During the first four weeks of his hospital stay, I couldn’t stay positive. I couldn’t stop my mind from going to worst case scenarios. My husband and I would watch Heroes and Lost episodes on our laptop, we befriended every nurse on the floor, we saw roommates come and go, we tried to make it as normal of an existence as possible, but I had never loved something so much in my life and never had so much to lose. He would look up at me with huge, expectant eyes, cuddling on our chests, not knowing he had a cord going into his heart that was keeping him alive. We had to handle him so carefully as to not disturb the cords and machines to which he was hooked up, and we couldn’t go outside a one-foot radius of his crib or we would pull the cords.

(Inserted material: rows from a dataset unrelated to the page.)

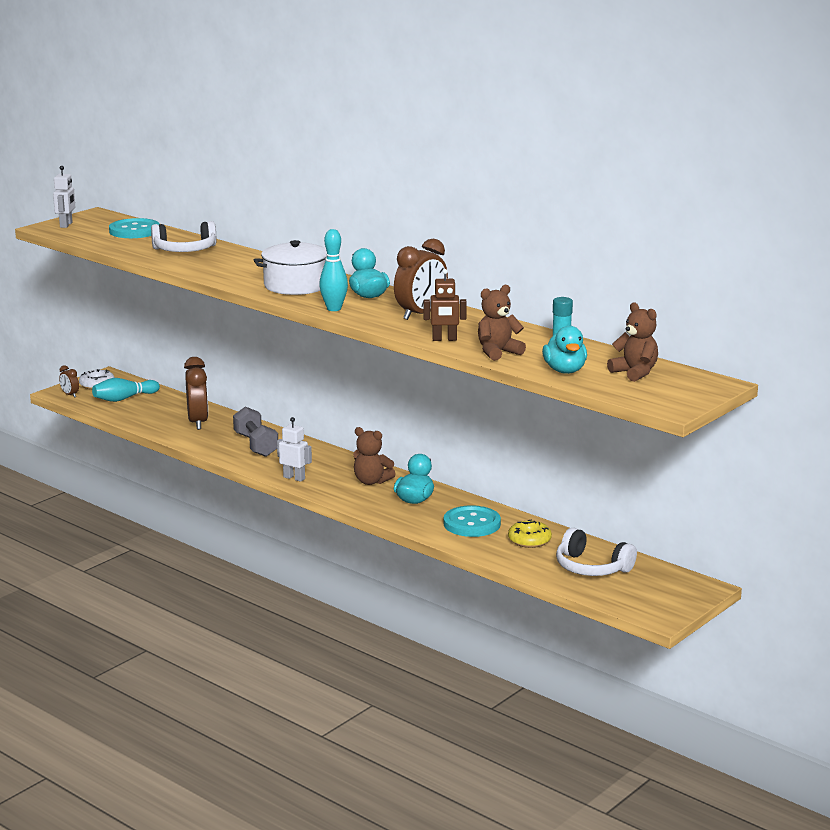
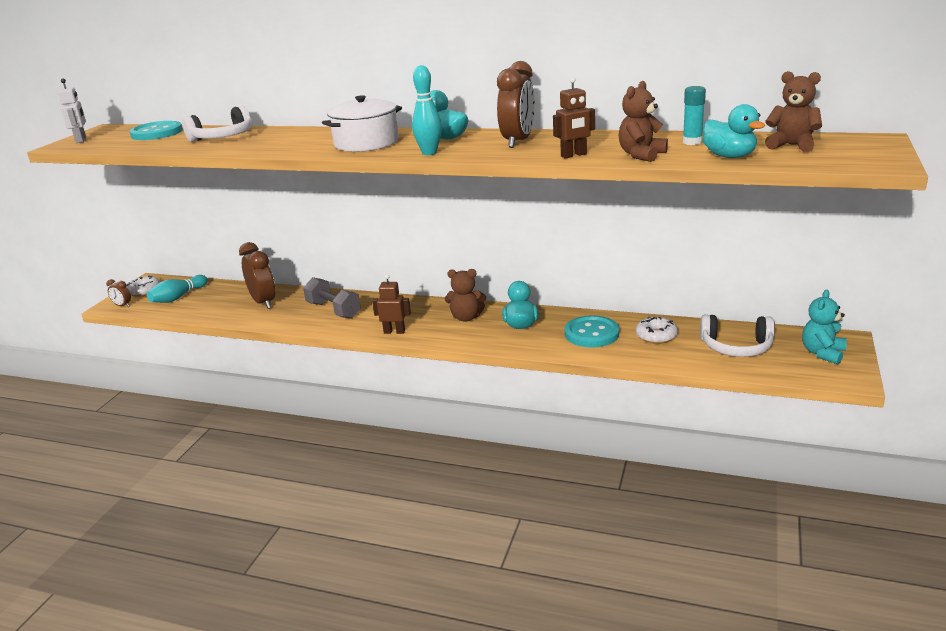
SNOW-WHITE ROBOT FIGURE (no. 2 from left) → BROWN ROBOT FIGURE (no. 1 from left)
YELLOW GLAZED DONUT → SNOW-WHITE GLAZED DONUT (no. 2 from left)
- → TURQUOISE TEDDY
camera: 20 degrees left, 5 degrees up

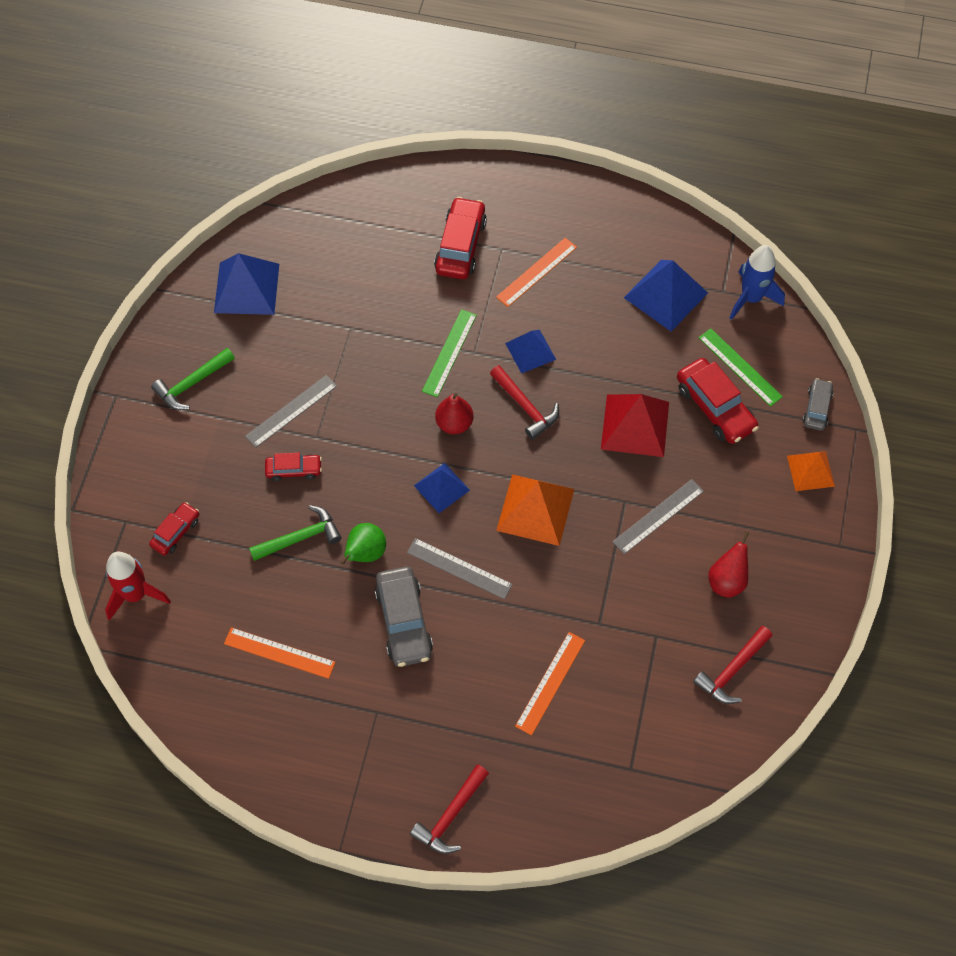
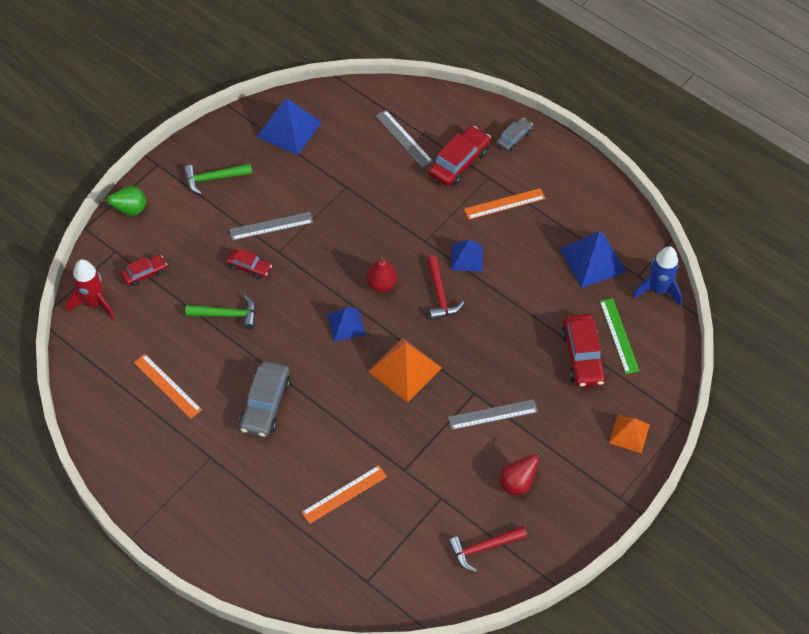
EMERALD STRAIGHTEDGE (no. 1 from left) → -
GRAY AUTOMOBILE (no. 2 from left), relocated
CRIMSON SOLID PYRAMID → -
EMERALD PEAR FRUIT, relocated
GRAY STRAIGHTEDGE (no. 2 from left), relocated
CRIMSON HAMMER (no. 1 from left) → -
camera: 25 degrees right, 5 degrees down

He was so beautiful, so perfect, he didn’t deserve this. How could he, the perfect little human being I was holding, how could he not be okay? How could there even be a chance he wasn’t going to make it? He was too wonderful for this world not to have him. I held it together all day, but my release came when I locked the door to the breast pumping room. In there, my mind went to places I didn’t let myself go outside that room.

 

Six weeks after he was born, he pooped. I had been down the hall getting water, and when I came back in the room, my husband was fist-pumping the air with both hands and jumping up and down. I knew his antics could only mean one thing, and I knew the poop wasn’t a 100% guarantee our baby was out of the danger zone, but I exhaled for the first time in a month.

 

We started feeding him orally with a few drops of breast milk in a bottle. As his ability to digest more milk increased, the amount of IV nutrition he received decreased. He soon got better and better, and he didn’t look back. We took him home after seven weeks, which is on the good end of gastroschisis cases.

 

In the grand scheme of things, seven weeks is nothing. But, at the time, it was our overwhelming reality and there was no end in sight. I couldn’t see the past, I couldn’t see the future; I lived day-to-day in an auto-pilot state, knowing I should hope for the best, but so scared to fall more in love with the little thing in the hospital crib next to me.

 

My story isn’t unique, and I know we had is easy compared to many parents who hear much worse diagnoses. But this was real, and in all my "worst case scenarios" planning, I never thought of this.

 

Henry will be nine soon, and he is happy, healthy, wild, and wonderful. Despite his odd-looking belly button and a few scars, you would never know he wasn’t perfectly put together when he was born.

 

All my angst over having a child, all my worries about losing the baby weight, all my depths of self-pity and mourning over what might be – they disappear when I look at my Henry. His toothy smile makes me melt, and his cackle of a laugh is the second-best sound I have ever heard. This is pure, unabashed, unconditional, smitten love.

 

I have redefined perfection in my mind. It isn’t a size 4 figure and a cute guy with an English accent. It isn’t even a baby with flawless, all-in-the-right-place limbs and organs. It is a baby, inside-out or right-side-in, with eyes that pierce your soul and melt your heart and make you wonder how you ever thought you were living before he came along. My baby, intestines flying all about, was perfect all along.

 

And as my husband’s 40th birthday approaches, we plan on spending the day playing with the true best present anyone could ask for, our happy little Henry.